INFORMATION SUPPLIED:
----------------

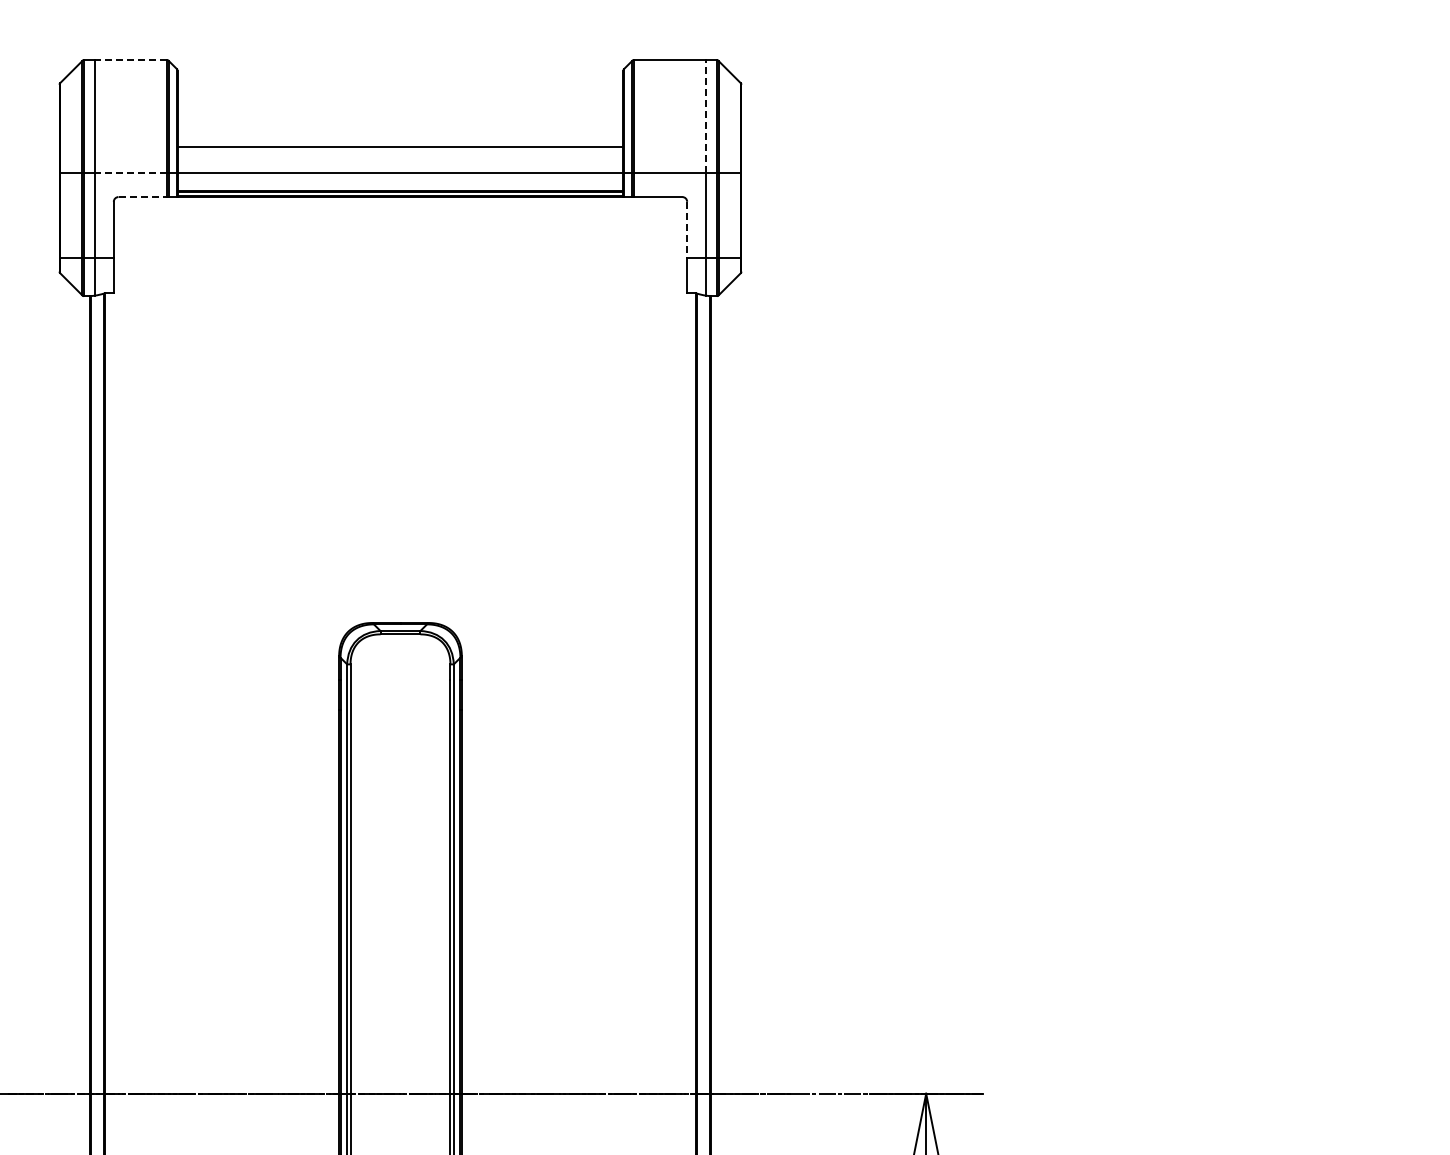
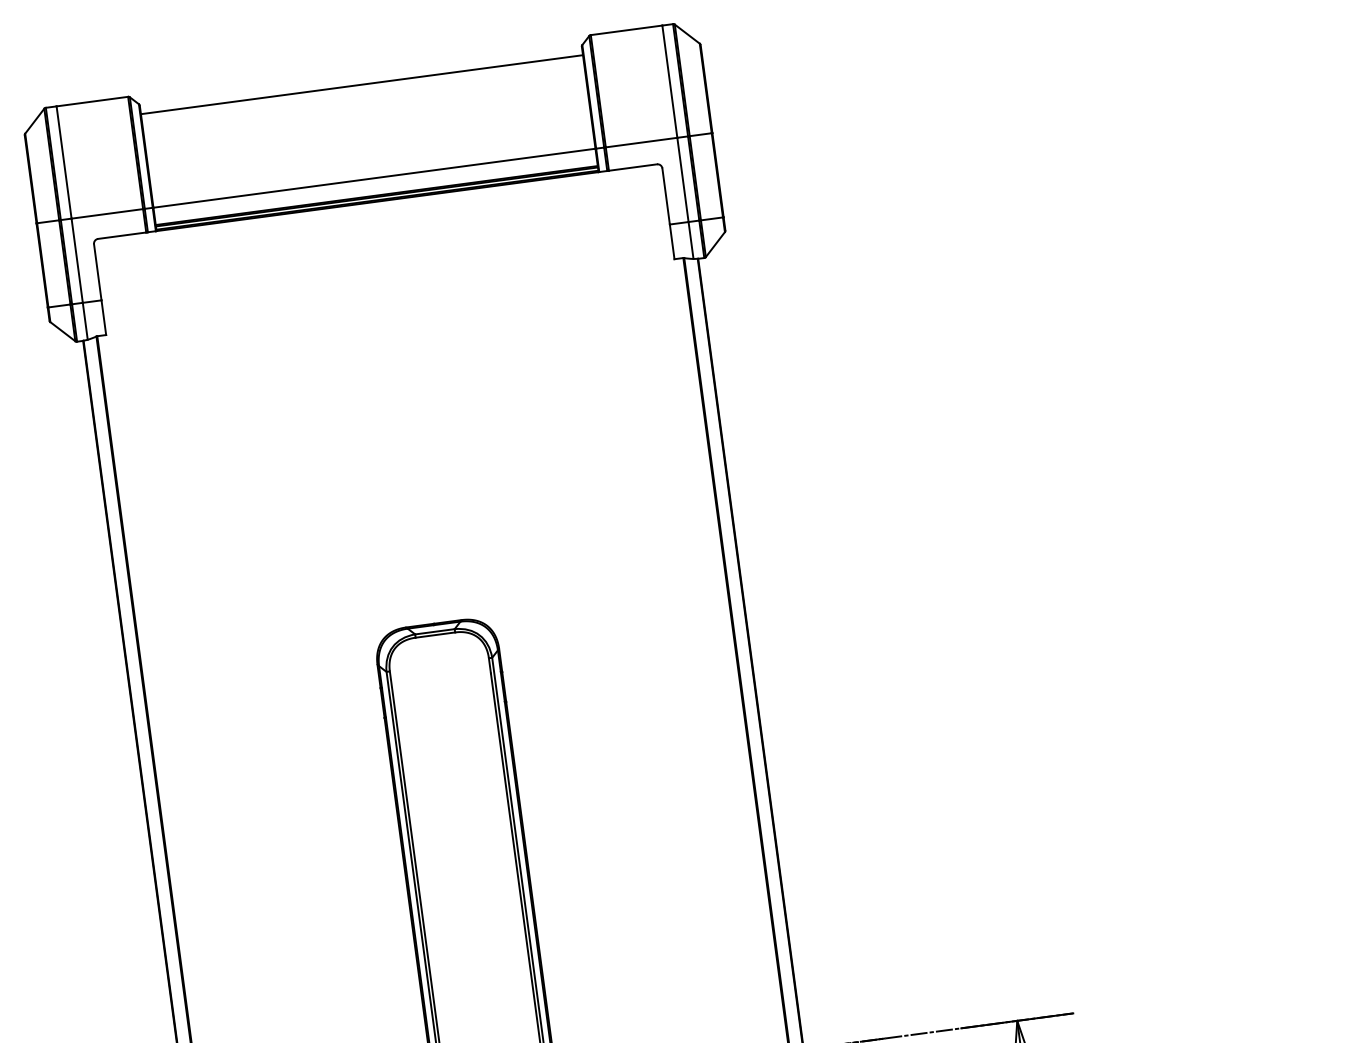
line: (130, 60) -> (91, 101), dashed -> solid
line: (706, 116) -> (670, 81), dashed -> solid
line: (400, 147) -> (362, 85), moved
line: (130, 173) -> (106, 213), dashed -> solid
line: (143, 197) -> (122, 236), dashed -> solid
line: (687, 230) -> (666, 196), dashed -> solid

----------------

ASSIGNMENT:
When you copy the lines above, drop the pictures and keep everything else exact.

ANSWER AREA:
line: (130, 60) -> (91, 101), dashed -> solid
line: (706, 116) -> (670, 81), dashed -> solid
line: (400, 147) -> (362, 85), moved
line: (130, 173) -> (106, 213), dashed -> solid
line: (143, 197) -> (122, 236), dashed -> solid
line: (687, 230) -> (666, 196), dashed -> solid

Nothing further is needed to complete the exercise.